Steak seared in reverse gear
(Photo: Tommy_Rau on Pixabay)

The striving to cook a perfect steak is easier and more assured of victory when you do it back to front.

There aren’t many recipes for meat that combine the slow food ethos with that of grilling something over very high heat, but both techniques come into play for reverse-searing a steak. It turns the traditional way of doing so upside down: you start by cooking it in a ridiculously low oven or kettle braai, or high above hardly any coals at all, and you finish it with a short, sharp hellfire sear to get that lovely golden and crunchy outer coating that all true steak lovers adore; the umami of the burn that makes such magic on the palate.

My good friend and fellow Karooster, as he calls us, Gordon Wright, introduced me to the notion of a reverse-seared steak in person as well as in his best-selling books, Veld to Fork and Karoo Food, both published by Struik Lifestyle. One of the joys of moving to the Karoo seven years ago was the friends we’ve made, and what makes these friendships even more special is that you share a growing passion for these wide open spaces and all their idiosyncrasies. After a few years it dawns on you that you belong here now; it’s become a part of you. As have its habits and cooking traditions. Not that the Karoo can claim reverse-searing as its own, but it does somehow fit in with the pace of life in these towns and plains. The last thing you want with your friends around the braai is meat that’s cooked in barely 10 minutes.

Gordon, like many contemporary cooks, owns a meat thermometer which he actually uses. I own one too, I think, but I’ve never used it. I’m an old-fashioned boy and an old-fashioned cook, and I like a tactile approach. I said to Gordon this week: I’ve no idea where my meat thermometer is, not least how to use the damned thing, so I will have to use my instincts, my nose and my sense of touch. That’s when I’ll know it’s been slow-cooked for long enough without going too far, and be ready for that final sear. In Karoo Food, his second book, there is a fearsome chart for reverse-searing a tomahawk steak in a kettle braai, and another for reverse-searing a rib-eye using the oven and pan method. It sets out the target temperatures in the kettle or oven for rare, medium-rare, medium and medium-well, then gives the final target temperature and approximate time in the oven for each. It’s far too technical for the likes of me. I’d fail that test as surely as I always failed maths and even arithmetic at school. Both are in Karoo Food, a book every meat lover needs and which is still available (email him at ​​[email protected]). (Veld to Fork is out of print.)

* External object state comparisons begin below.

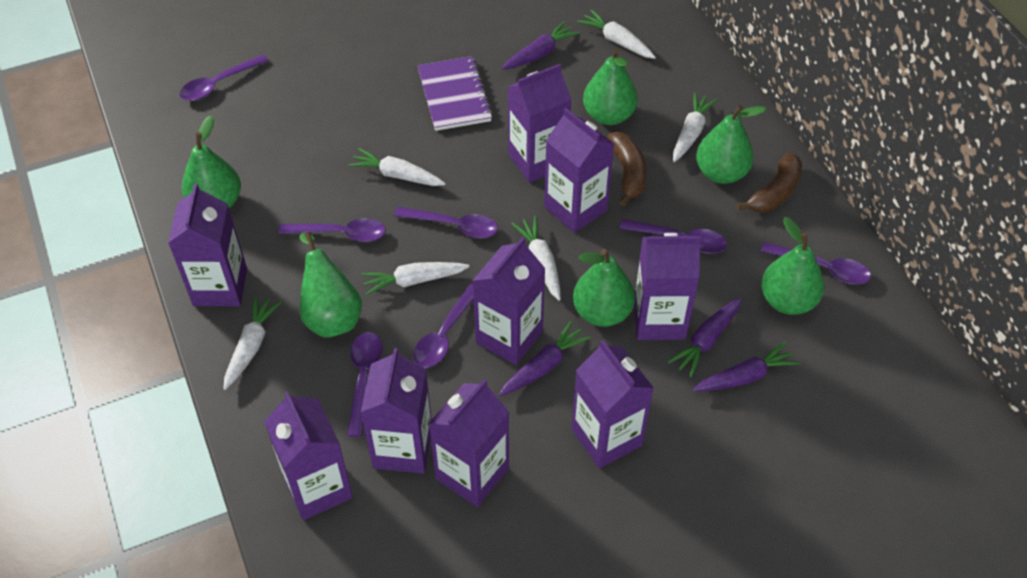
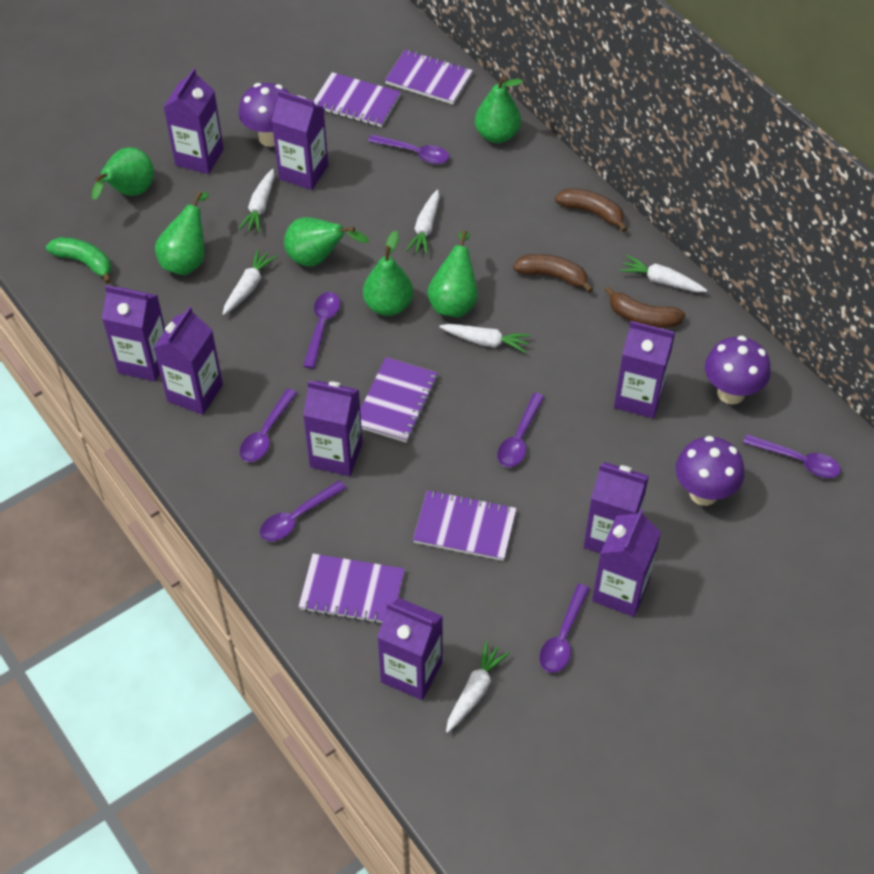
brown banana: 2 -> 3
green banana: 0 -> 1
purple carrot: 4 -> 0
purple mushroom: 0 -> 3
purple notebook: 1 -> 5

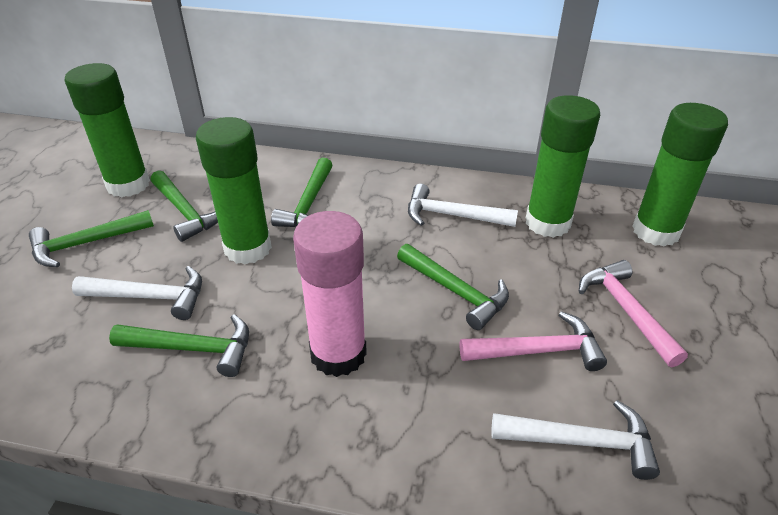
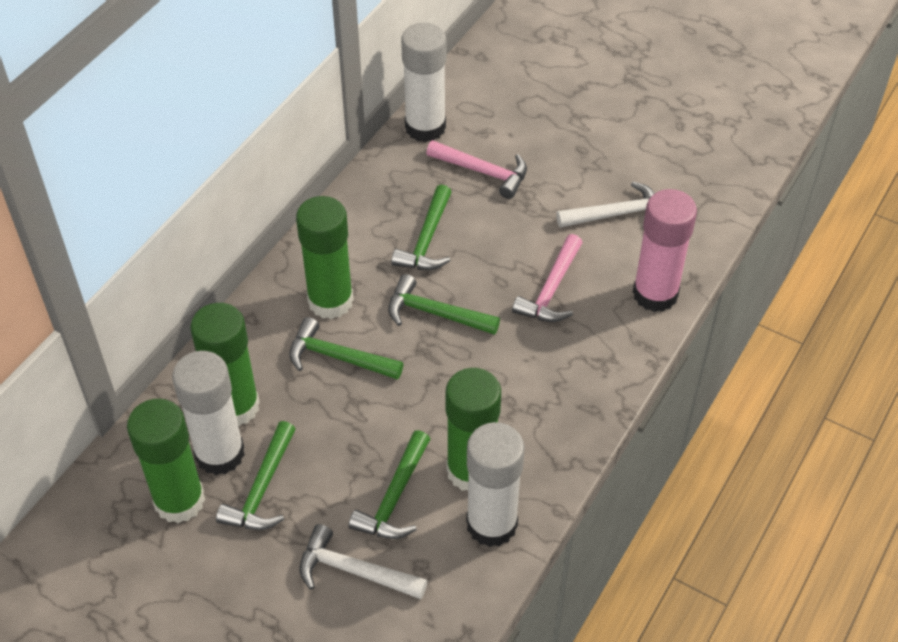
white glue stick: 0 -> 3
white hammer: 3 -> 2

The key is this, and it’s emphatic: the steak must be thick-cut, not less than 3 cm to 5 cm, preferably more; for the tomahawk recipe they should be 5 cm to 8 cm thick, or more (no messing around for that Karooster who lingers on a farm outside Graaff-Reinet). It needs some good fat on it too, to take advantage of the lusciously moreish tender centre while scorching it on the outside later on to crusty-fatty perfection. And the steaks should be well aged, none of those bright-red bushy-tailed ones for this method. It’s the brownish hue of age that you want. Virtually on the turn? Even better!

What prompted me to use a reverse sear this week was the pair of sirloin steaks on the bone I spotted at my local butchery. They were 4 cm thick, and being on the bone can only lend more flavour and depth. Gordon warns that there is no value in using the reverse-sear method for a thin steak as they cook too fast, defeating the object.

The MasterClass.com website espouses three benefits of the reverse sear for a steak: an evenly cooked interior; a browned, crispy crust, and flavourful pan drippings. Conversely, in the traditional method, your chef will sear and seal the steak first and then finish it gently in the oven to cook it to the level you like. And the reverse-sear method can be used for chicken cuts and pork chops too; again, choose breasts on the bone and thick-cut pork loin chops for best results. The steak cuts that MasterClass recommends for the technique are rib-eye, tomahawk, tri-tip (which is usually marketed in South Africa as picanha, AKA rump cap or culotte in other territories), T-bone, porterhouse (sirloin), New York strip (short loin) and filet mignon (the thinner end of the loin). I would add to that the Chateaubriand, being the thicker, fatter part of the beef fillet, which strikes me as being ideal for reverse-searing given its thickness.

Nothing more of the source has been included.